Светлый фон

Камбон закончил свой великий труд по преобразованию долга, предложив и проведя закон о капитализации пожизненных рент; бумаги должны были быть представлены нотариусами и сожжены, подобно контрактам. Капитал, когда-то выплаченный владельцем ренты, превращался в запись и давал вечные 5 %. Однако из уважения к старикам и людям, не имевшим большого состояния, которые именно для того купили пожизненную ренту, чтобы удвоить свои средства, были оставлены умеренные ренты с соразмерением к летам владельцев. Люди от сорока до пятидесяти лет сохранили нетронутой ренту в 1500–2000 франков; от пятидесяти до шестидесяти лет – в 3000–4000 и так далее до ста лет ренты в 10 500 франков. Если рента превышала эти цифры, то излишек капитализировался.

Поистине, нельзя было отнестись с большим вниманием к маленьким состояниям и старости; между тем ни один закон не подал повода к стольким жалобам, и за разумную и гуманно проведенную меру Конвент подвергся большим нареканиям, нежели за страшные меры, ежегодно свидетельствовавшие о грозной диктатуре. Биржевые игроки были крайне недовольны, потому что закон требовал – для признания рентных бумаг действительными – свидетельства жизни владельцев, а тем, у кого были бумаги эмигрантов, сложно было добыть такие свидетельства. Поэтому биржевые игроки, считая себя обиженными этим условием, подняли от имени стариков и больных большой гвалт: они кричали, что не оказывается уважения ни старости, ни бедности, уверяли владельцев рент, что им никогда не заплатят, потому что операция и сопряженные с нею формальности повлекут за собой бесконечные проволочки. Однако ничего такого не произошло. Камбон потребовал изменения некоторых статей декрета и постоянно лично бывал в казначействе, так что вся работа производилась с необыкновенной быстротой. Все владельцы рент, жившие своим собственным доходом, а не спекулировавшие чужими бумагами, стали получать, что им следовало, без малейшей задержки.

 

Одновременно с этими полезными реформами не прекращались репрессии. Закон, изгонявший бывших дворян из Парижа, укрепленных городов и с побережья, подавал повод к бесчисленным притеснениям. Различать настоящих дворян теперь, когда дворянское звание стало бедствием, было не легче, нежели в те времена, когда оно составляло лестное отличие. Простолюдинки, бывшие замужем за дворянами и овдовевшие, а также люди, купившие должности, давшие им титул, протестовали, требуя, чтобы их избавили от знака отличия, которого они прежде жадно домогались.
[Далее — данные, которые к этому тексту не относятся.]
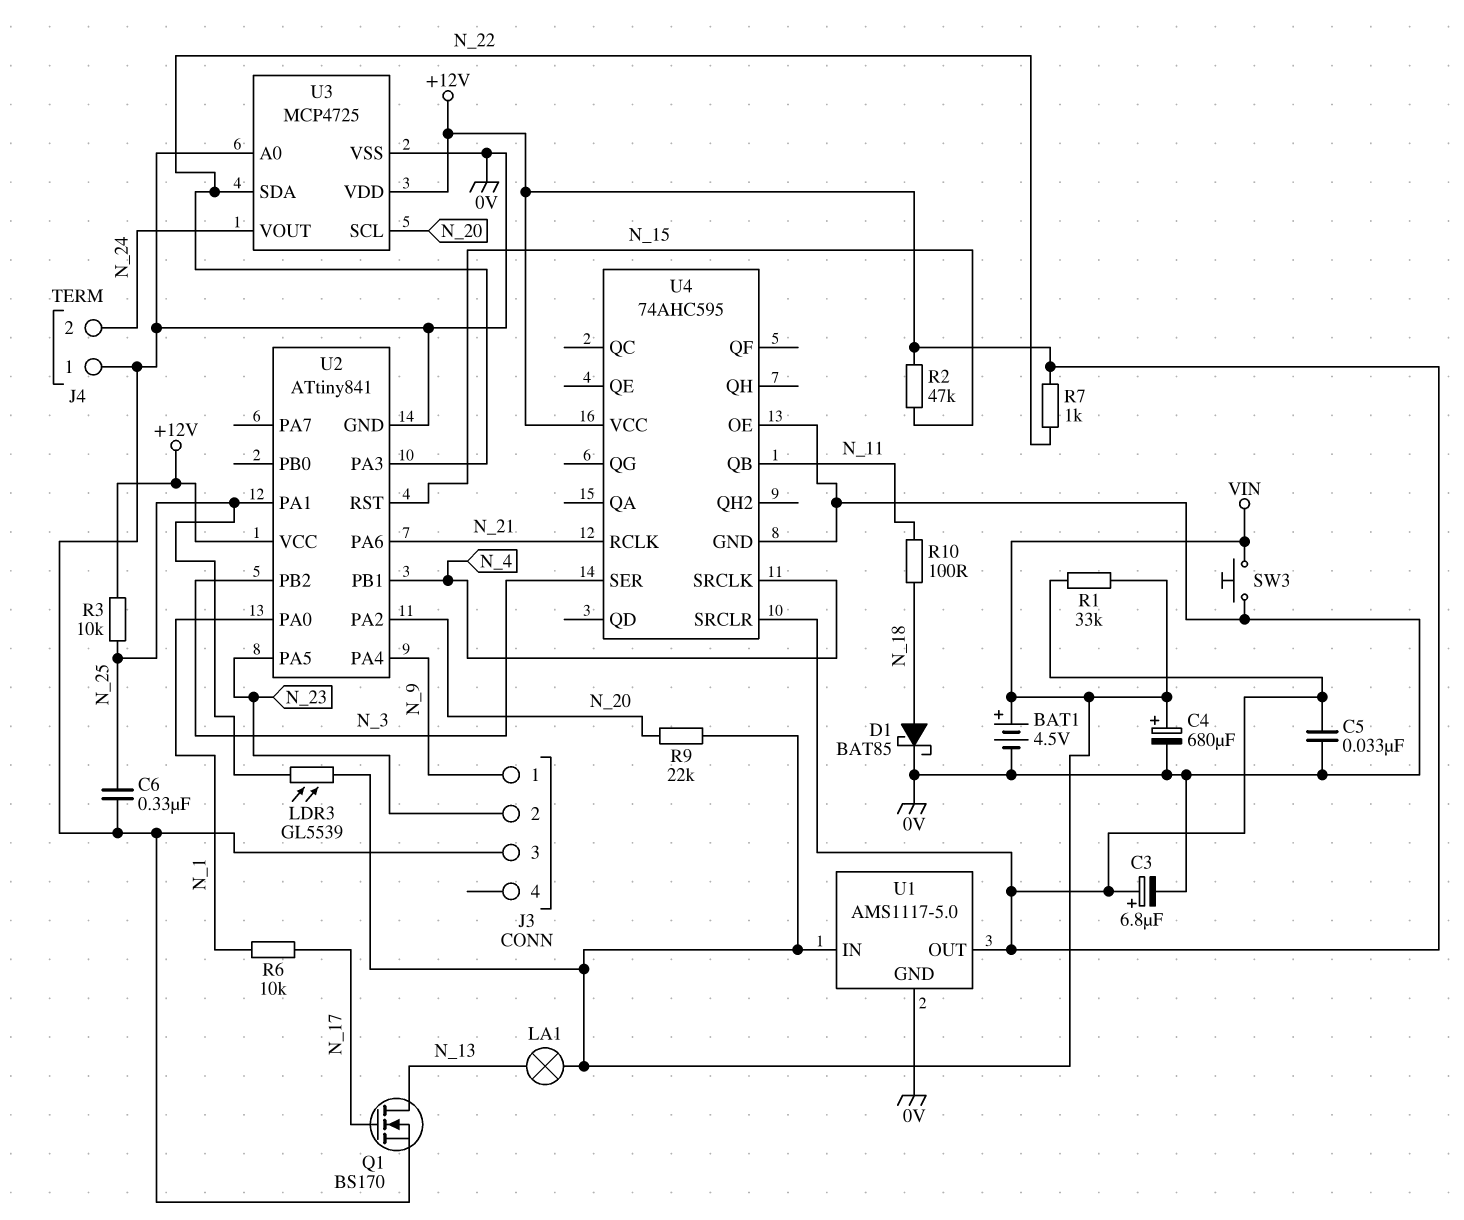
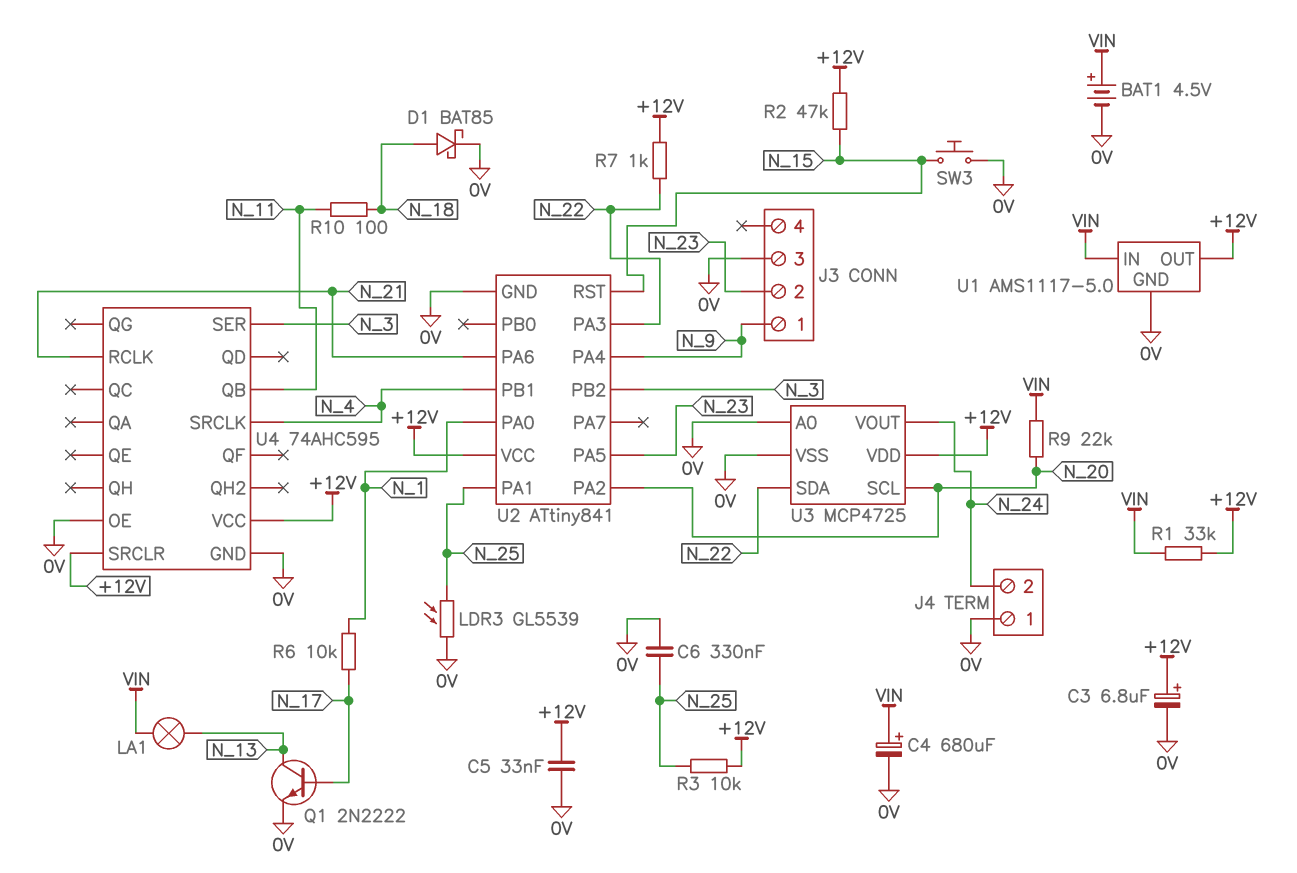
LDR3: GL5539 (N_25, VIN) -> GL5539 (0V, N_25)
Q1: NMOS BS170 (G N_17, D N_13, S 0V) -> NPN 2N2222 (B N_17, C N_13, E 0V)
SW3: button (0V, VIN) -> button (0V, N_15)

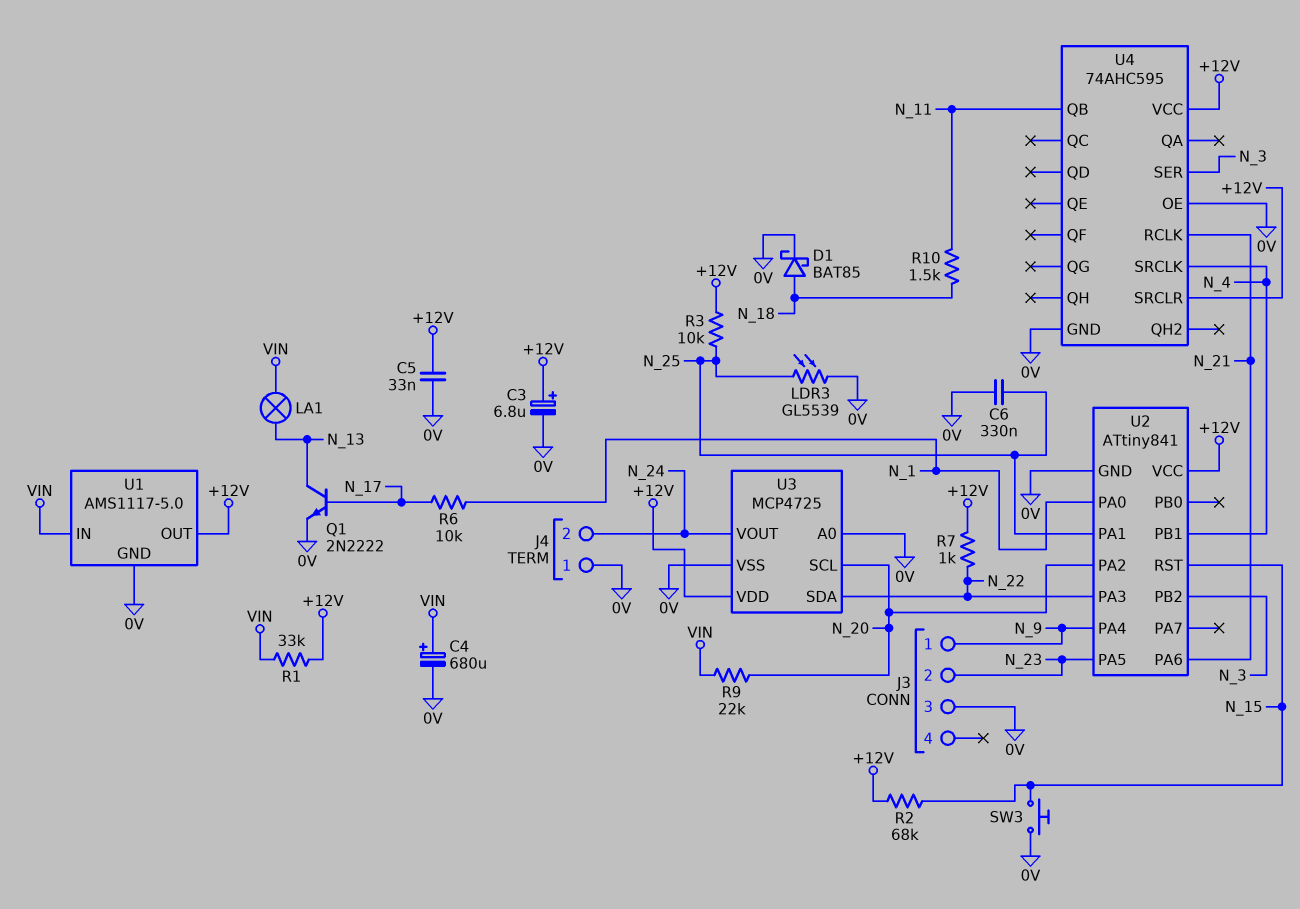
BAT1: 4.5V (plus VIN, minus 0V) -> none
R2: 47k (+12V, N_15) -> 68k (+12V, N_15)
R10: 100 (N_11, N_18) -> 1.5k (N_11, N_18)

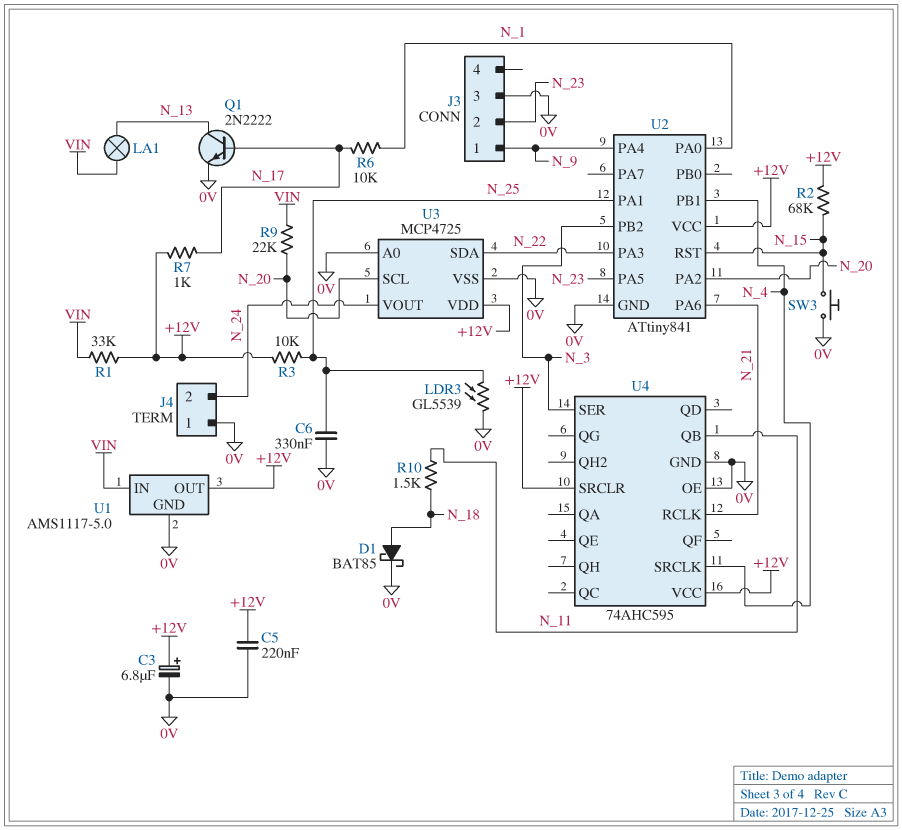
C4: 680uF (plus VIN, minus 0V) -> none
C5: 33nF (+12V, 0V) -> 220nF (+12V, 0V)
R7: 1k (+12V, N_22) -> 1k (+12V, N_17)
Комиссары Конвента пользовались своей властью с крайней строгостью, а некоторые предавались чудовищным, безумным жестокостям. В Париже тюрьмы наполнялись каждый день всё больше. Полиция Комитета общественной безопасности наводила на всех ужас. Начальником ее был назначен некто Герои, который имел в своем распоряжении целую стаю агентов, вполне достойных его. Одни шпионили; другие, снабженные тайными приказами, производили аресты то в самом Париже, то в провинциях. На каждую экспедицию им выдавались определенные суммы; кроме того, они требовали денег с арестантов и жестокость довершали грабежом. Все авантюристы, составлявшие революционную армию и недавно распущенные или выгнанные из ведомств Бушотта, перешли в эту полицию и стали еще опаснее. Они отирались всюду; на гуляньях, в кофейнях, в театрах посетители каждую минуту могли подумать, что за ними следует или подслушивает их кто-нибудь из этих инквизиторов. Благодаря их усердию число подозрительных дошло до семи или восьми тысяч в одном Париже.